Autonomic neuropathy in the digestive system can cause gastroparesis, a condition where the stomach empties too slowly. This leads to bloating, nausea, vomiting, and unpredictable blood sugar swings because food absorption becomes erratic. It can also cause alternating constipation and diarrhea and difficulty swallowing.
Foot Ulcers and Amputation
Nerve damage and poor circulation in the feet create a dangerous combination. When you can’t feel injuries and blood flow is too weak to heal them, small wounds can progress to deep ulcers. Doctors grade these on a 0-to-5 scale. Grades 0 through 2 range from skin changes to shallow ulcers. At grade 3, infection has reached the bone. Grades 4 and 5 involve partial or extensive gangrene. Amputation typically becomes necessary at grade 3 or higher, with below-the-knee amputation being the most common procedure in those cases.

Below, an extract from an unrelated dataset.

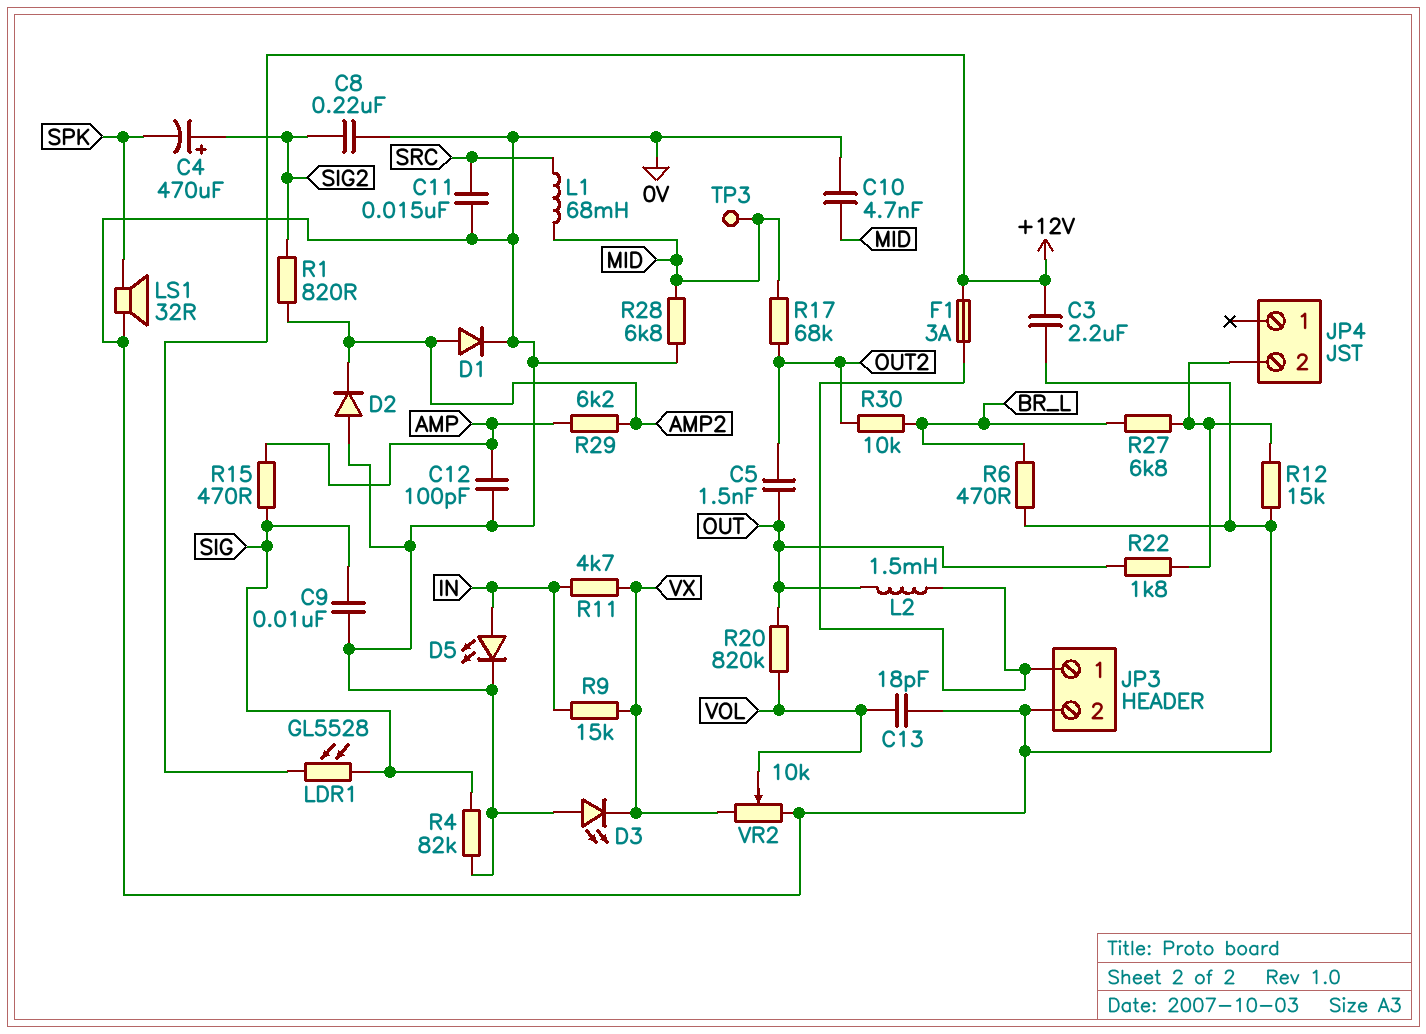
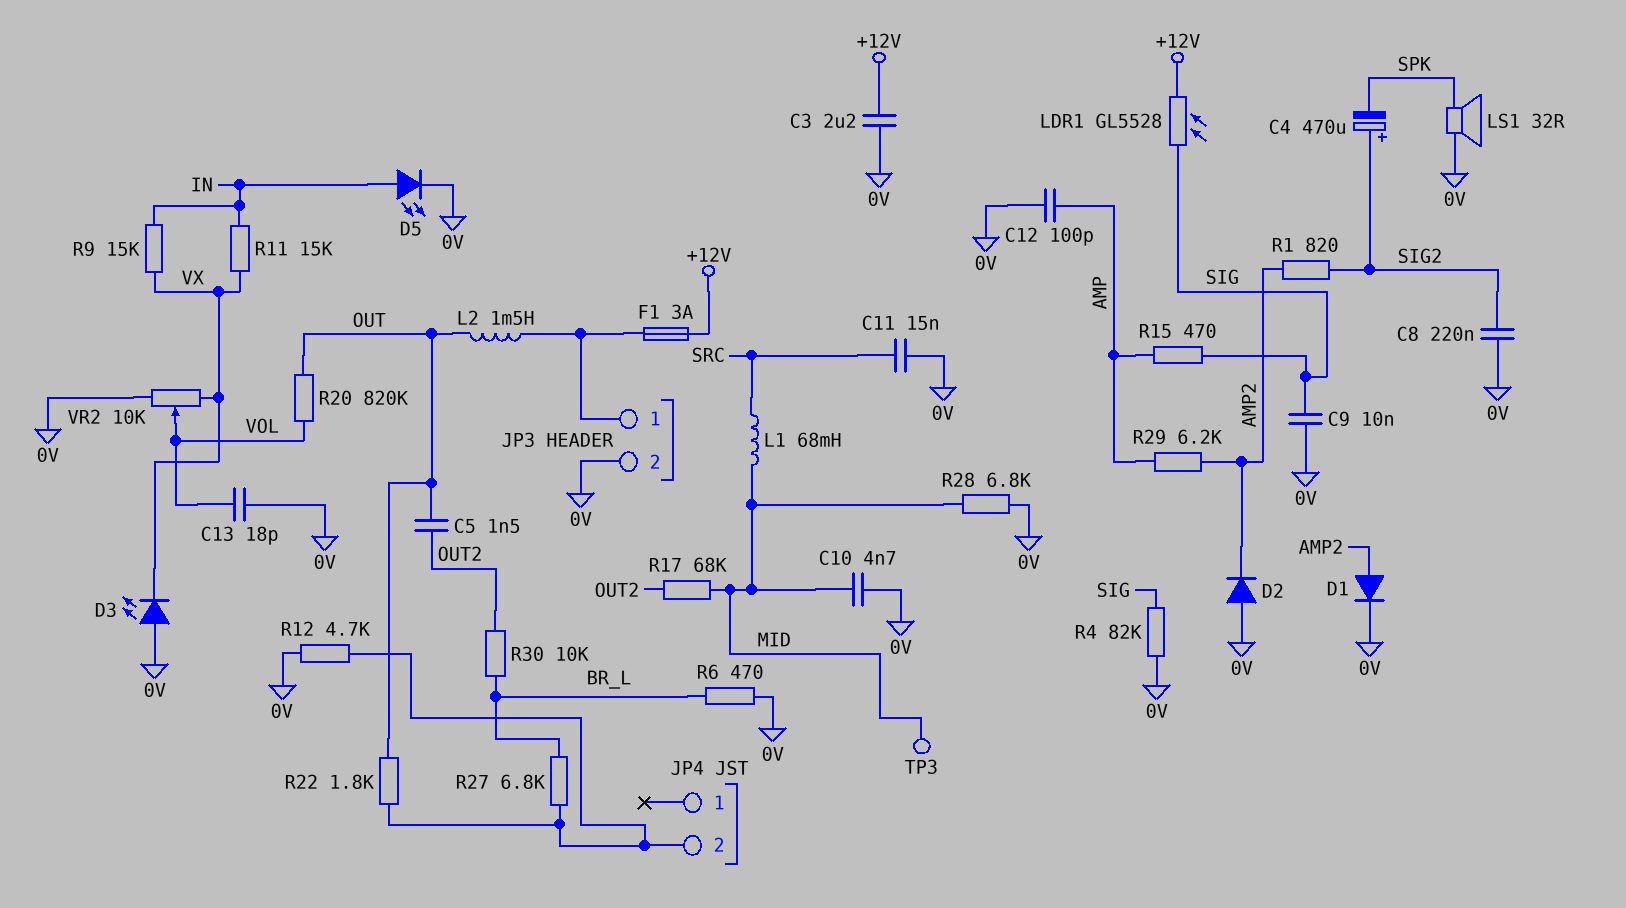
R11: 4.7k (IN, VX) -> 15k (IN, VX)
R12: 15k (0V, JP4/2) -> 4.7k (0V, JP4/2)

Acute Crises That Can Be Fatal
Beyond the slow-building complications, diabetes can also cause sudden, life-threatening emergencies. Diabetic ketoacidosis (DKA) occurs when the body doesn’t have enough insulin and starts breaking down fat for fuel, producing toxic acids. It’s most common in type 1 diabetes but can occur in type 2 as well. With proper treatment, DKA mortality is below 1%.
A related but more dangerous crisis is hyperosmolar hyperglycemic state (HHS), which occurs primarily in type 2 diabetes. Blood sugar climbs to extreme levels, sometimes above 600 mg/dL, causing severe dehydration and confusion. HHS carries a mortality rate 5 to 10 times higher than DKA. Dangerously low potassium levels during treatment of either condition can triple the risk of death.
What Actually Determines Severity
The worst stage of diabetes isn’t a single number or a checkbox. It’s the point where complications have become irreversible and life-limiting. Two people with the same A1C can be in vastly different situations depending on how long they’ve had the disease, how well it’s been managed, and whether organ damage has already started. The research is clear that earlier diagnosis and longer duration of uncontrolled disease produce worse outcomes. Someone diagnosed at 30 faces a much steeper reduction in life expectancy than someone diagnosed at 50, simply because there are more years for damage to accumulate.
The encouraging flip side is that this progression is not inevitable. Type 2 diabetes can sometimes be put into remission, especially when caught early. Even when it can’t be reversed, keeping blood sugar, blood pressure, and cholesterol well managed dramatically slows the path toward the complications that make advanced diabetes so dangerous.